I like to think of the one in the last paragraph as exhibit A.
Afterword
Hand Taste
I.
Two weeks later, on another Sunday morning, the carboy and I made the trip back to Shane’s house so he and I could bottle our ten gallons of Humboldt Spingo. Shane had gone so far as to find a Victorian English beer label on the Internet, and then used some graphics software to swap out the letters for the original brewer’s name with those of our home brew, a pixel at a time.
As we carefully siphoned the fresh beer into bottles and capped them, I couldn’t help but wonder about the sanity of the whole project. Two grown men with a great many other, more pressing things to do had blown a big hole in two weekends to make something they could just as easily have bought for a few dollars. (It’s not like you can’t buy excellent “craft” beer these days, even in the supermarket.) So why had we gone to the considerable trouble of making something that in all likelihood wo
uld never surpass the commercial product?
To justify brewing your own beer—or baking your own bread, or fermenting your own sauerkraut or yogurt—on purely practical grounds is not easy. To save money? Maybe in the case of the bread, and surely in the case of everyday home cooking, but brewing beer requires an investment in equipment it would take an awful lot of drinking to recoup. So why do we do it? Just to see if we can, is one answer, I suppose, though that doesn’t take you much past your first acceptable batch. If you do get that far, however, there does come the deeper satisfaction of finding yourself in a position to give a very personal kind of gift—the bottle of home brew (or jar of pickles, or loaf of bread) being a convenient and concrete expression of the generosity that is behind every act of cooking.

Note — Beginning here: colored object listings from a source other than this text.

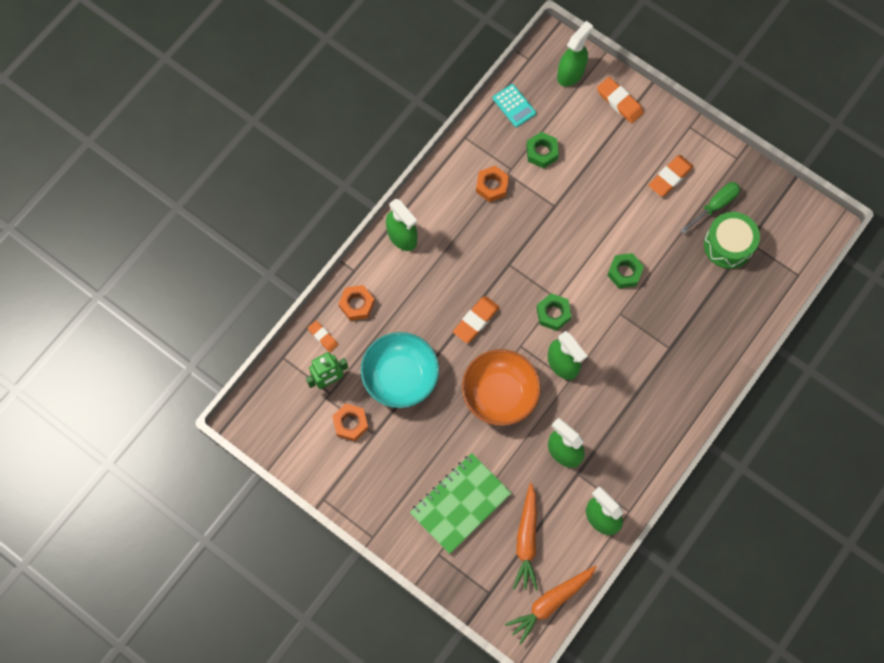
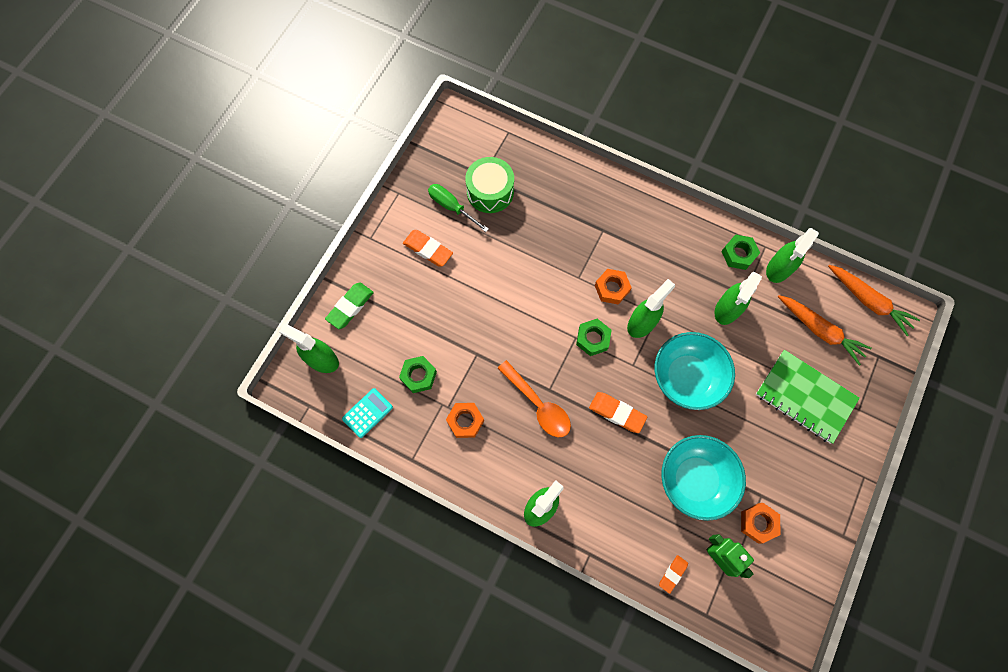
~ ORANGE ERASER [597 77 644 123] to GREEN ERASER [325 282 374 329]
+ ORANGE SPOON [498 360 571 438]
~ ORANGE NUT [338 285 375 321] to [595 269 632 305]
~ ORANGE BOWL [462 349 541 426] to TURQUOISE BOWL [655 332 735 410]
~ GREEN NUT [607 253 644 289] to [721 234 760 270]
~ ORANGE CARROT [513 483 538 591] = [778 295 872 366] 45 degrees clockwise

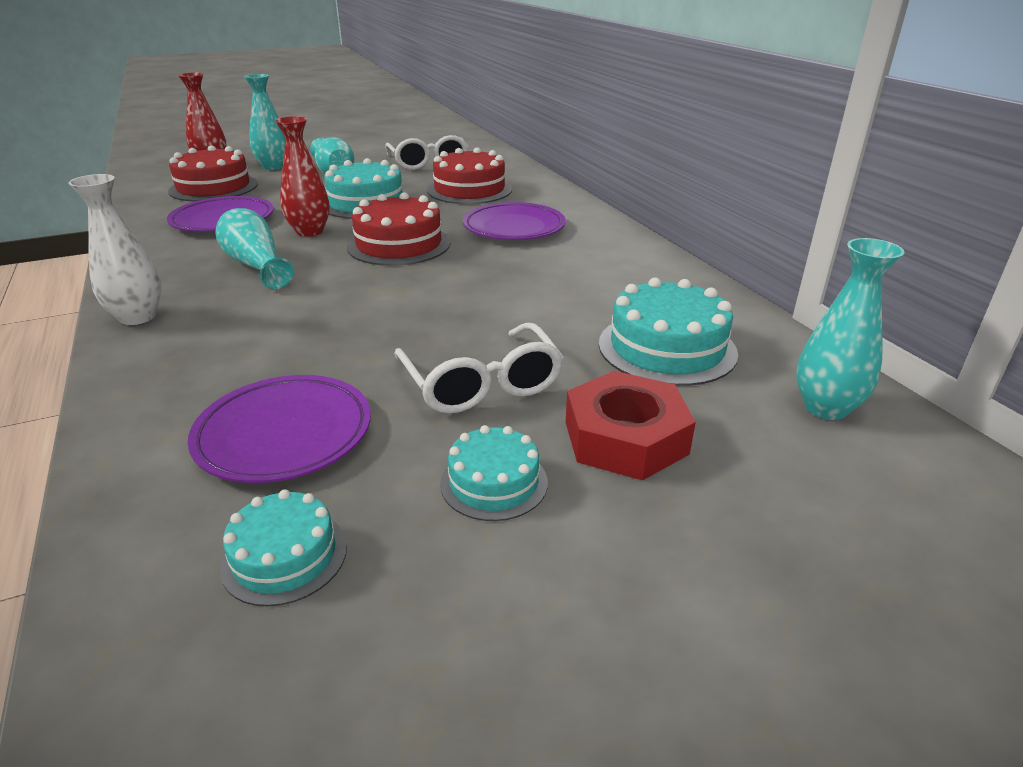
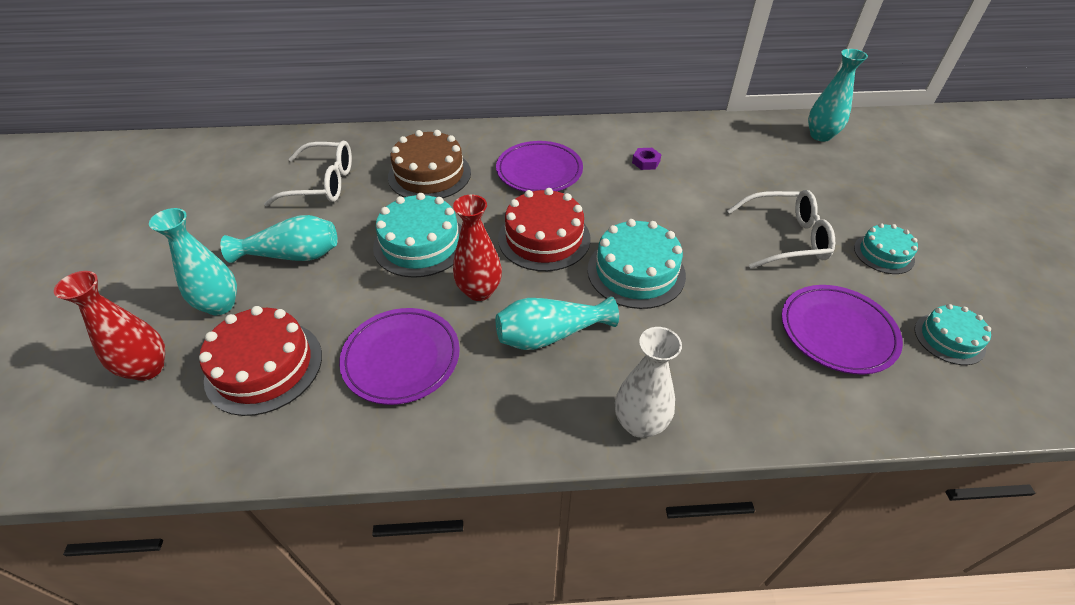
~ RED CAKE [427 147 512 204] to BROWN CAKE [388 130 471 198]
~ TURQUOISE CAKE [599 278 738 386] to [587 219 686 309]
+ PURPLE NUT [632 148 662 170]
- RED NUT [566 371 696 481]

There is, too, the pleasure of learning how a certain everyday something gets made, a process that seldom turns out to be as simple as you imagined, or as complicated. True, I could have read all about brewing, or taken a tour of a brewery and watched the process. Yet there is a deeper kind of learning that can only be had by doing the work yourself, acquainting all your senses with the ins and outs and how-tos and wherefores of an intricate making. What you end up with is a first-person, physical kind of knowledge that is the precise opposite of abstract or academic. I think of it as embodied knowledge, as when your nose or your fingertips can tell you that the dough needs another turn or is ready to be baked. Knowing how to bake bread or brew beer with your own two hands is to more deeply appreciate a really good beer or loaf of bread—the sheer wonder of it!—when you’re lucky enough to come across one. You won’t take it for granted, and you won’t stand for the synthetic.